Patient Blood Management

医学 溶血 贫血 急诊医学 静脉通路 血液保存 输血 重症监护医学 血红蛋白 外科 内科学 导管
作者
Mary Jo Sarver,Monica McManus,James Curtis Toler,Bethany Johnson
出处
期刊:Journal of Infusion Nursing [Lippincott Williams & Wilkins]
卷期号:47 (6): 397-407
标识
DOI:10.1097/nan.0000000000000562
摘要

A quasi-experimental study comparing the mixing and discard methods of laboratory specimen techniques in an adult acute care setting was conducted over a 30-month period. Primary end points were delta hemoglobin (Hgb) and transfusion rates. Secondary end points were redraws related to hemolysis and erroneous results, noting central venous access device (CVAD) type.

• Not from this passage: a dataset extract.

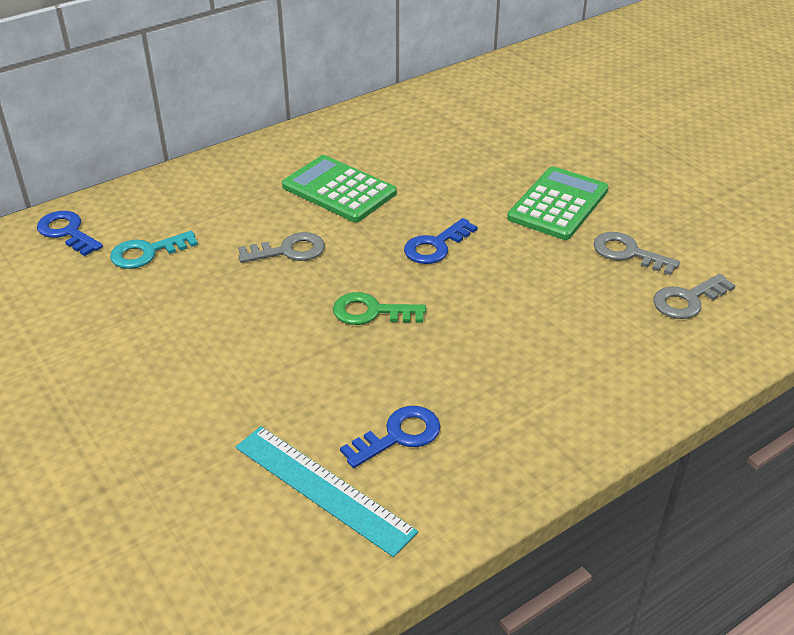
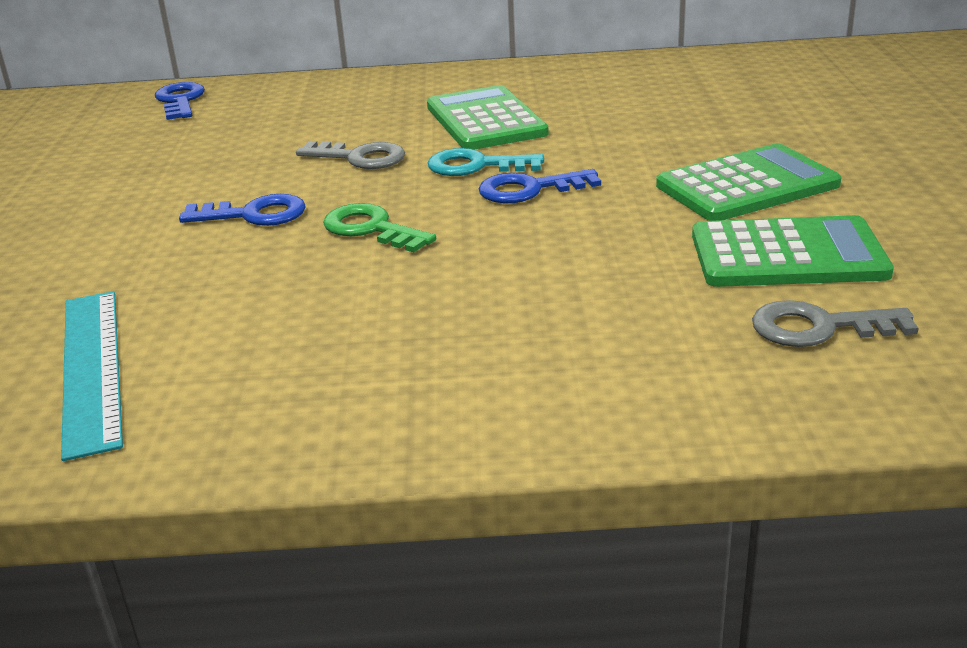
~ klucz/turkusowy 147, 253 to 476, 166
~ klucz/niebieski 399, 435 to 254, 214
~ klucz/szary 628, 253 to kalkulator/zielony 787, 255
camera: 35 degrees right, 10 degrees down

Primary objectives included the comparison of hospital-acquired anemia and transfusion rates utilizing Hgb and venous sampling methods as part of a patient blood management (PBM) program. Secondary objectives tracked the type of CVAD used to acquire venous specimens and the impact on hemolysis rates or erroneous results. Considerations include exploring the benefits of utilizing the mixing method related to cost savings. In summary, the mixing versus discard method eliminates wasting blood to reduce hospital-acquired anemia as part of a PBM program. CVAD type did not influence hemolysis rates or impact erroneous results. The mixing method is easy to implement in any health care setting. Cost savings are feasible by elimination of external venous or arterial blood management protection devices. Removal of add-on devices supports standards by decreasing access points to reduce infection risk. Results, although inconclusive to superiority, demonstrated noninferiority and encouraged consideration of the mixing method for laboratory specimen collection.